7. Toccata e fuga
Ho paura e tremo. Sono ancora in piedi, con la donna bionda riversa accanto a me. Non so se sia viva o morta: non ho il coraggio di controllare. Sono paralizzato. Barbara se ne accorge e viene da me. Con la mano delicata mi cinge il collo con forza e mi fa piegare la testa su di lei. «Guardami!» mi dice, e mentre la vedo sento i miei timori nascondersi dietro il suo viso. Ho paura però di distogliere lo sguardo dai suoi occhi: tremo all'idea di rivedere i corpi insanguinati nella stanza. Barbara mi scruta con occhi languidi e si strofina su di me. Mi afferra una mano rigida e con essa si accarezza gli angoli più intimi del suo corpo. «Non mi vuoi? Non mi desideri più?» mi chiede con voce languida e tentatrice. Vedo solo lei: c'è solo lei! Le dita della mia mano si rianimano: ora sono io che la guido sul suo corpo e la palpo, la stringo forte attraverso il vestito e ne apprezzo la morbida consistenza: a ogni tocco lei sussulta e le sue labbra umide si lasciano sfuggire dei sospiri strozzati. Una febbre montante si irradia dai miei lombi e mi spinge a volere ancora di più: lei è così calda, così inebriante che mi sembra di scoppiare. Non è questo il momento ma non me ne importa. È Barbara che mi riporta all'ordine «Bevi, ti darà coraggio...» mi dice. Guardo sorpreso il bicchierino di whisky che mi è spuntato in mano. «Presto!» la sua voce è un nettare e io non resisto alla sua dolcezza. Lo ingoio tutto in un sorso. Non sono abituato agli alcoolici: il liquido mi scende giù bruciandomi la gola e nello stomaco sento ribollire l'inferno: apro la bocca e sputo fiamme... Il mondo assume una sfumatura rossastra che pervade e prevale su ogni colore. «Non c'è più tempo dobbiamo andare!» sussurra al mio orecchio desideroso.

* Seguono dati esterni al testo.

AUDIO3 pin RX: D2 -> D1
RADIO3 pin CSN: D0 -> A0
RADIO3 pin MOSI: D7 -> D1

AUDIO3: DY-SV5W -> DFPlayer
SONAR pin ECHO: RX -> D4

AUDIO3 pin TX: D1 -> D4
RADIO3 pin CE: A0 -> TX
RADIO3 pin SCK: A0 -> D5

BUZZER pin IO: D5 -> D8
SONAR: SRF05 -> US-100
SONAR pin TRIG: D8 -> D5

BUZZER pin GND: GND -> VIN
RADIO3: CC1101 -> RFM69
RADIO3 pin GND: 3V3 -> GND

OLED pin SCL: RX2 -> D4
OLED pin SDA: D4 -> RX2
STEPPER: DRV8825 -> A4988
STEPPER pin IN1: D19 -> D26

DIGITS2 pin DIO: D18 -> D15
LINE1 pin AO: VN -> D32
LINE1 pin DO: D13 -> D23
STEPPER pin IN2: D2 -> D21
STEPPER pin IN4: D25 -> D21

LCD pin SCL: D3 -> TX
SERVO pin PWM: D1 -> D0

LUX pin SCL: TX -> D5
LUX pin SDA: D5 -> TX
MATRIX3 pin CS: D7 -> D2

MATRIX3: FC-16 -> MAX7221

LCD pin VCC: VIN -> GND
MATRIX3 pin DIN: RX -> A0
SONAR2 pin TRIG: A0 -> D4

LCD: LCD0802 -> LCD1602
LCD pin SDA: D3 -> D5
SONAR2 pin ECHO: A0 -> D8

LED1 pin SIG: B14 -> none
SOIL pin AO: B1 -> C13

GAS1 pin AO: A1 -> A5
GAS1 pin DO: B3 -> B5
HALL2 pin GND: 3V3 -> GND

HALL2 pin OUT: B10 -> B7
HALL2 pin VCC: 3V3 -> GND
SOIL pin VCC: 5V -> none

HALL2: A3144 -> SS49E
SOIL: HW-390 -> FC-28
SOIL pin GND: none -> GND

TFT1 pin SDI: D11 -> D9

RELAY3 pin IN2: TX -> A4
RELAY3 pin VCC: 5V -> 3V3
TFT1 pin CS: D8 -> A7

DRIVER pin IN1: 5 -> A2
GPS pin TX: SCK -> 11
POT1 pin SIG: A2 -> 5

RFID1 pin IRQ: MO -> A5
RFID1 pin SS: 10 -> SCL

Barbara mi fa strada tenendomi per la mano. Vedo una porta aperta: quando ci passiamo davanti vengo investito da un gelido soffio d'aria blu. Mi fermo e guardo oltre la soglia: dà sulla cameretta di un bambino. È tutta in ordine, perfettamente immacolata. Strano: sento una grande tristezza, capisco che nessuna risata di fanciullo scalda quelle pareti. Mi sento tirare per il braccio ma non mi muovo. Barbara si gira verso di me e dice «è morto due mesi fa...». Riesco solo a dire «Come...?» mentre la tristezza mi gela il cuore. «È giusto così» dice Barbara dolcemente «ma ora vieni dobbiamo andare...». Annuisco con gli occhi pieni di lacrime.
Finalmente siamo fuori ma non sulla strada principale: siamo nel giardino sul retro. «Qualche vicino deve aver dato l'allarme: ci stanno cercando...» mi ammonisce Barbara. E io so che si riferisce ai diavoli usciti dall'inferno per punire il mio crimine: ne odo già i distanti latrati acuti che si avvicinano rapidamente. L'alcool mi ha dato la forza di muovermi ma ha anche offuscato i miei sensi: solo grazie a un preciso sforzo di volontà seguo Barbara. Oltretutto i folletti e gli gnomi che tornano a sbucare dai loro nascondigli non mi aiutano. So che non mi possono fare del male ma mi distraggono con le loro piroette e i loro sberleffi. Barbara conosce benissimo la zona. Ogni singolo giardino. Sa dove scavalcare le staccionate più facilmente e non perde mai, nemmeno per un attimo, l'orientamento. Mi ha detto che vuole passare dall'ospedale per farmi mettere dei punti alla testa. Le dico che non è nulla ma lei mi guarda preoccupata e io subito non posso che cederle.
Corriamo al riparo di una siepe d'alloro che costeggia una stradina laterale. Improvvisamente Barbara mi fa cenno di fermarmi e di rimanere immobile: poco dopo anch'io sento giungere un demone aldilà della siepe, lungo la strada. Non lo posso vedere direttamente ma osservo le lunghe ombre generate dalle sue fiamme azzurre. Anzi devono essere in due: uno ha una voce che pare lo squittio di un topolino e di tanto in tanto lancia strani fischiettii; l'altro invece parla ma sembra ringhiare: pur senza vederlo ne immagino le fauci feroci irte di zanne e colanti bava velenosa. Una gattina bianca a toppe nere fa capolino da dietro un cespuglio: mi guarda inclinando la testa graziosa e inizia a miagolare a perdifiato «Yes, I cat! Yes I cat! Yes I cat!...». Sorpreso, la studio attentamente: ma i suoi occhi sono specchi dorati che riflettono ogni mio tentativo di leggerne le intenzioni. Rimango col dubbio se mi stia prendendo in giro o se conosca poco l'inglese. Anche i demoni alle nostre spalle l'hanno sentita: non si avvicinano oltre e, dopo poco, si allontanano rapidi lanciando il loro lugubre ululato. Vorrei dare una carezza di ringraziamento alla gattina ma questa è già scappata a inseguire un brutto e minuscolo gnomo peloso.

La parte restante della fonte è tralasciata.